Recordamos
cuando empezamos con nuestra lluvia de
ideas, más bien parecía el “Diluvio
Universal”, porque las ideas eran muchas, muy variadas y a cada cual más
laboriosa que la otra. Estamos muy contentas con el trabajo realizado, pero
somos conscientes que se nos quedan muchísimas ideas en el tintero, el ratón o
dónde quiera que se queden las ideas en
esta era digital.
Hemos empezado
a dar forma a un proyecto, pero no tenemos la sensación de haberlo terminado.
Igual que las personas crecemos emocionalmente, un proyecto de estas características
lo hace del mismo modo. Dejamos nuestras ideas en “stand by”, de momento tenemos en mente un vídeo stop-motion sobre “El Planeta Emociones”

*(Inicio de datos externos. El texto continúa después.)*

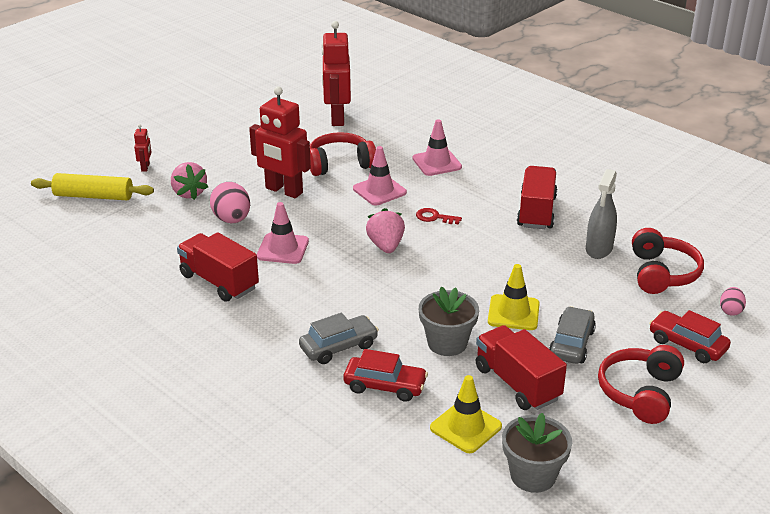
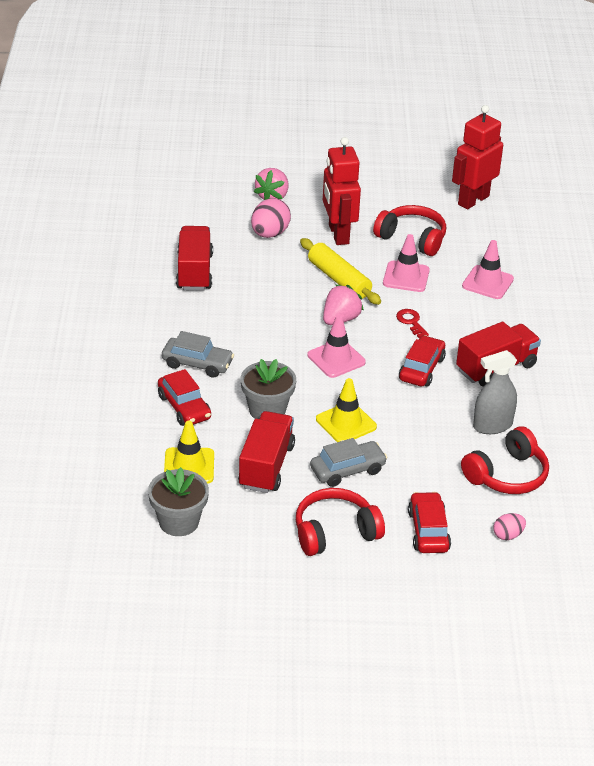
camera: 45 degrees right, 5 degrees up
(93, 196) = (209, 161): yellow rolling pin -> yellow rolling pin (339, 279)
(145, 167) = (274, 159): red robot -> none
(283, 249) = (269, 276): pink traffic cone -> pink traffic cone (336, 359)
(495, 243) = (421, 369): none -> red car

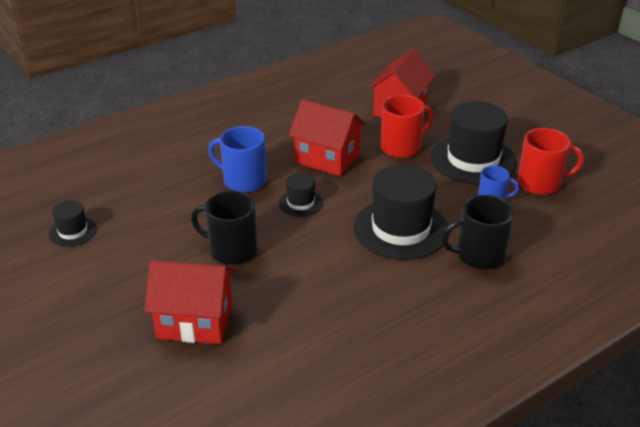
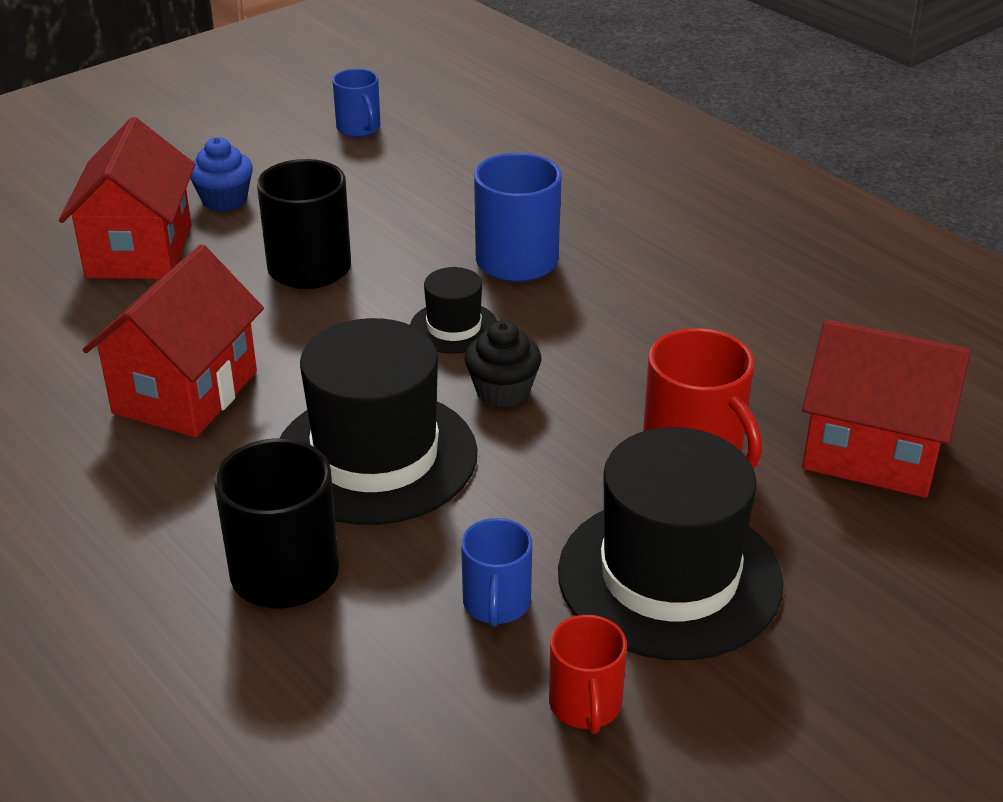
camera: 85 degrees right, 0 degrees up
(73, 231) = (359, 128): black hat -> blue mug
(143, 287) = (224, 200): none -> blue cupcake
(327, 158) = (617, 351): red house -> red house (185, 392)
(354, 191) = (503, 391): none -> black cupcake
(540, 183) = (585, 705): red mug -> red mug, size x0.61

que no nos deja dormir por las noches.
Por otra parte,
gracias al proyecto hemos aprendido a utilizar aplicaciones nuevas que ni
siquiera conocíamos. Pensamos que nos serán de gran ayuda en nuestro futuro
como maestras. Además, hemos podido demostrarnos a nosotras mismas que somos capaces
de imaginar y de crear nuestros propios materiales y actividades, con la ayuda
de las nuevas tecnologías o de diferentes materiales. La clave está en
mezclarlo todo para conseguir algo único.
A modo de
conclusión, decir que la elaboración de cualquier proyecto o trabajo puede dar
un giro de 180º y el nuestro lo ha dado en diferentes momentos. Todo depende de
la emoción o del sentimiento que se ponga a la hora de realizarlo.